Dell’uomo ricco della parabola non sappiamo in fondo molto: non sappiamo se fosse un onesto cittadino, se obbediva alla legge civile, se pagava le tasse, insomma se fosse una brava persona agli occhi del mondo. Quello che sappiamo di lui è che era indifferente verso la sofferenza di chi vedeva ogni giorno nella sua casa, presso la sua tavola, e sappiamo che era amante del lusso, del piacere, e intento a soddisfare i propri desideri.
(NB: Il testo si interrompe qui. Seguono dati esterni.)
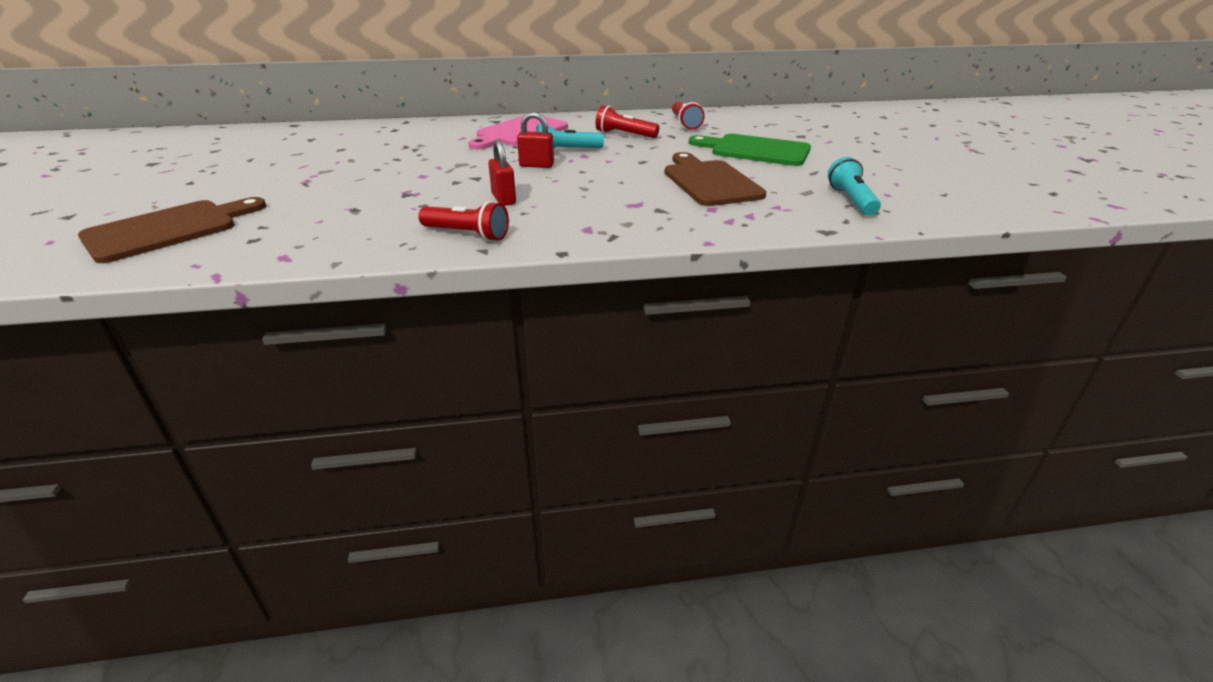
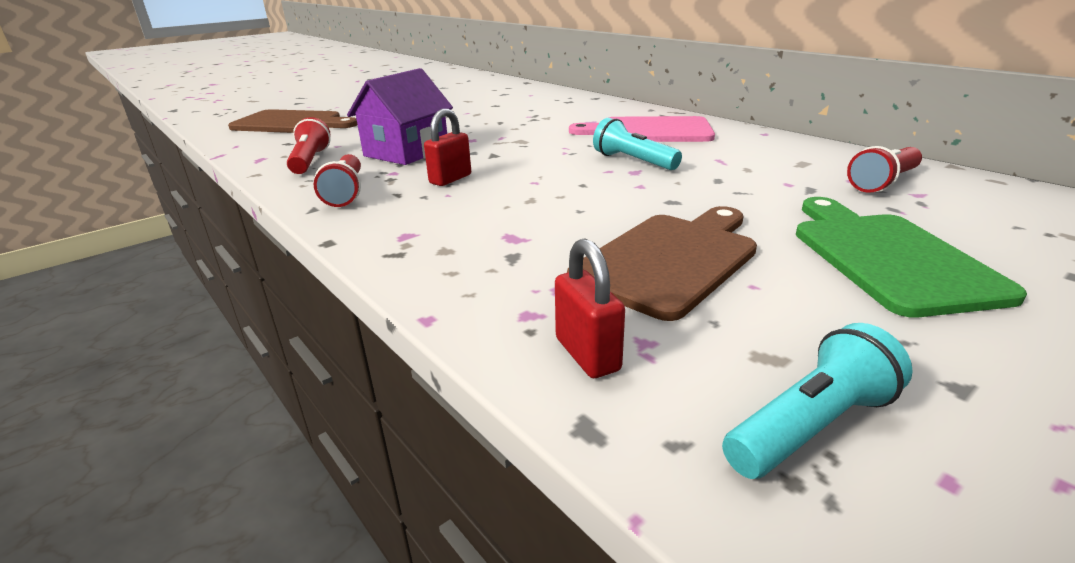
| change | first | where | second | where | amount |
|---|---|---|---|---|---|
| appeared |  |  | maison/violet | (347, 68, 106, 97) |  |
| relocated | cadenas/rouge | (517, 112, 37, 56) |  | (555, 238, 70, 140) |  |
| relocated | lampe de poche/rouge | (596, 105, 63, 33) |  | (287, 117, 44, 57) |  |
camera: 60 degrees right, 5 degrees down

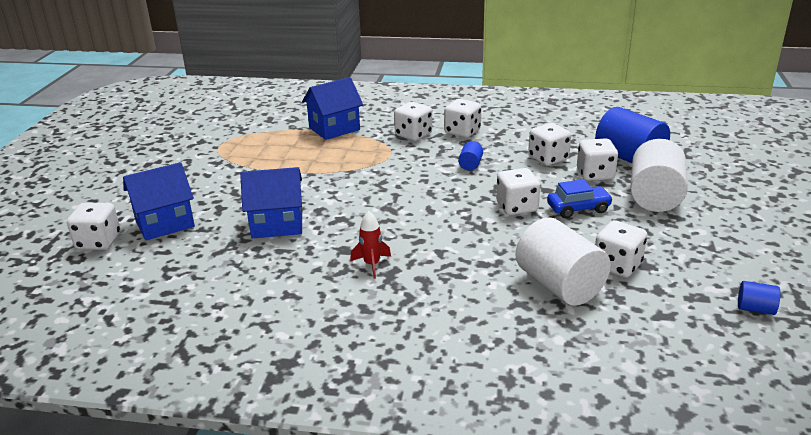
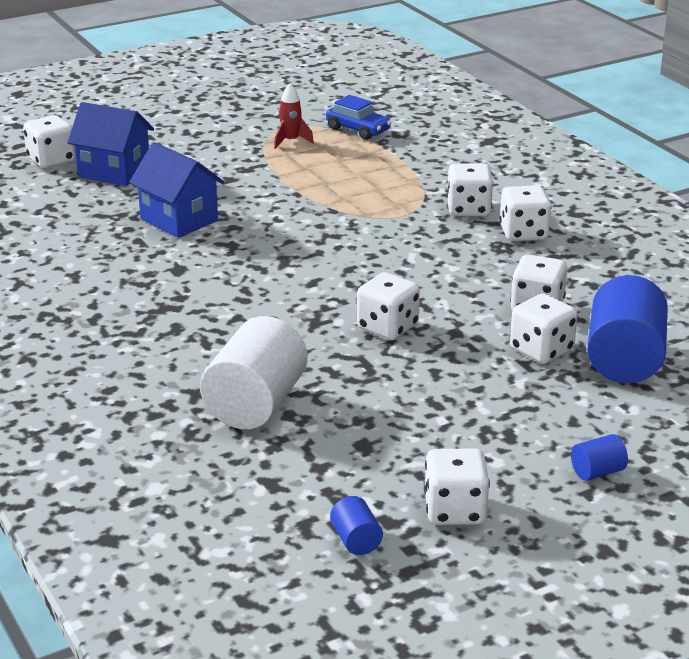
| change | first | where | second | where | amount |
|---|---|---|---|---|---|
| missing | maison/bleu | (302, 77, 61, 63) |  |  |  |
| missing | cylindre/blanc | (631, 139, 57, 73) |  |  |  |
| relocated | fusée/rouge | (350, 211, 41, 68) |  | (274, 83, 40, 66) |  |
| relocated | cylindre/bleu | (458, 141, 25, 30) |  | (571, 434, 57, 47) |  |
| relocated | voiture/bleu | (547, 179, 66, 39) |  | (326, 95, 66, 45) |  |
| relocated | dé/blanc | (595, 220, 52, 58) |  | (424, 448, 66, 77) |  |
camera: 50 degrees right, 0 degrees up

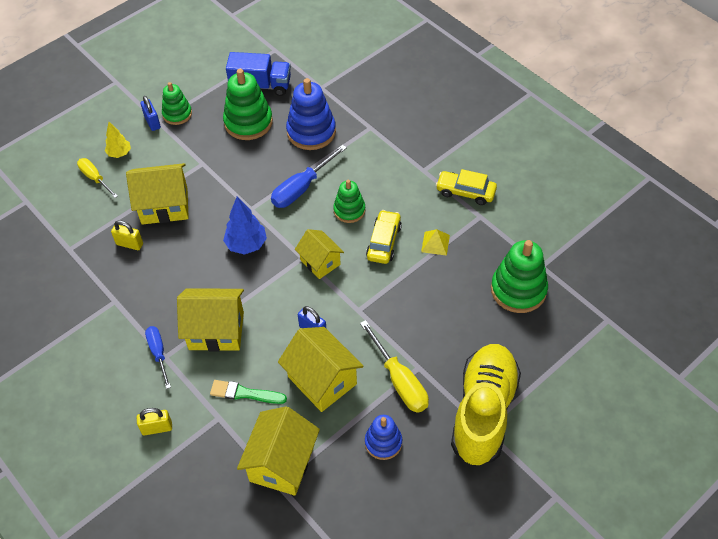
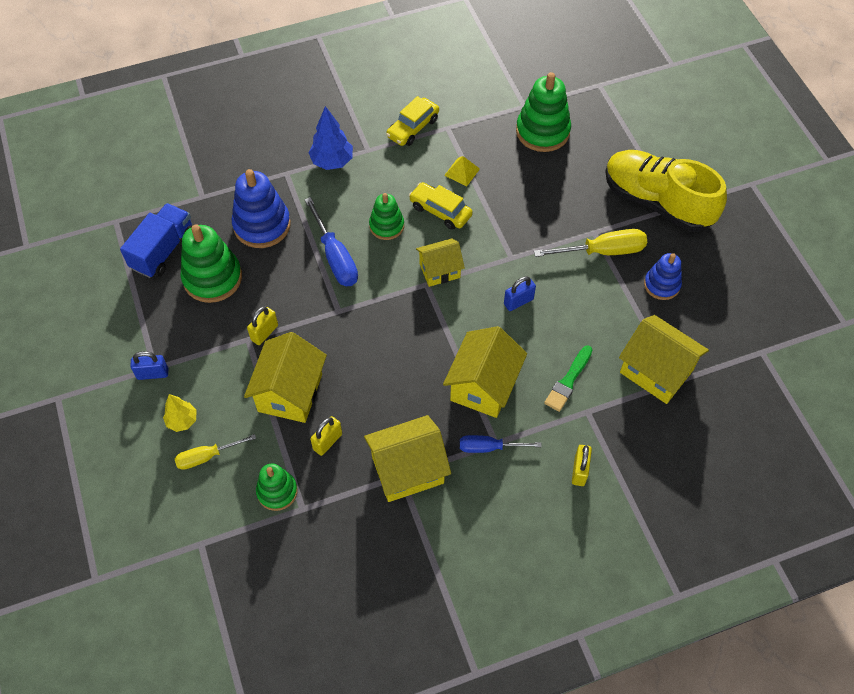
| change | first | where | second | where | amount |
|---|---|---|---|---|---|
| appeared |  |  | cadenas/jaune | (247, 306, 31, 39) |  |
| relocated | jouet à empiler/vert | (162, 82, 30, 43) |  | (256, 463, 42, 48) |  |
| relocated | arbre/bleu | (223, 197, 44, 58) |  | (309, 106, 44, 64) |  |
| relocated | maison/jaune | (278, 327, 86, 85) |  | (364, 415, 87, 87) |  |
camera: 70 degrees left, 5 degrees up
Da questo si può capire ciò che davvero serve per piacere a Dio e per entrare nel regno dei cieli il giorno del giudizio. Chi vive per sé stesso, per il proprio successo, per soddisfare i propri istinti alla ricerca del piacere, e non si cura di chi gli sta intorno, non entra nella casa del Padre.
In fondo quest’uomo non doveva andare a cercare Lazzaro: egli era il suo prossimo, gli viveva vicino, lo incontrava ogni giorno. Non occorre andare a cercare i bisognosi in terre lontane, non occorre andare alla ricerca dei bisognosi. Il Signore li mette sulla nostra strada, ce li fa incontrare in coloro che ci stanno sempre accanto; basta saperli riconoscere, accorgersi di loro, avere occhi attenti.
La parabola contiene comunque la chiave per ravvivare la nostra speranza, perché indica gli strumenti a nostra disposizione per ottenere la vita eterna: noi abbiamo la legge e la dottrina della Chiesa Cattolica che ci indica ciò che è giusto, buono e gradito al Signore, e abbiamo i profeti e i santi che ci illuminano con il loro esempio e intercedono per noi.
Possiamo pensare: dove saremmo noi, se fossimo uno dei protagonisti della parabola? La nostra società, costantemente, ci ricorda che dobbiamo vivere bene, con comodità e benessere, ricreandoci e senza preoccupazioni. Vivere per sé stessi senza preoccuparsi degli altri o preoccupandosi solo dell’essenziale affinché la coscienza stia tranquilla, però non per un senso di giustizia, amore o solidarietà.
Oggi ci si presenta la necessità di ascoltare Dio in questa vita, di convertirci in questa vita e approfittare il tempo che Lui ci concede. Dio chiede un rendiconto. In questa vita mettiamo a repentaglio la “vita”.
Gesù lascia chiara l’esistenza dell’inferno descrivendo alcune delle sue caratteristiche: la pena che soffrono i sensi «intingere nell’acqua la punta del dito e a bagnarmi la lingua, perché soffro terribilmente in questa fiamma». (Lc 16,24) – e la sua eternità – «tra noi e voi è stato fissato un grande abisso» (Lc 16,26).
Bisogna spogliarsi dell’uomo vecchio ed essere liberi per poter amare il prossimo. Dobbiamo rispondere alla sofferenza dei poveri, dei malati o degli abbandonati. Sarebbe bene che ricordassimo questa parabola con frequenza perché ci faccia più responsabili della nostra vita. A tutti giunge il momento della morte. E dobbiamo essere sempre preparati perché un giorno saremo giudicati.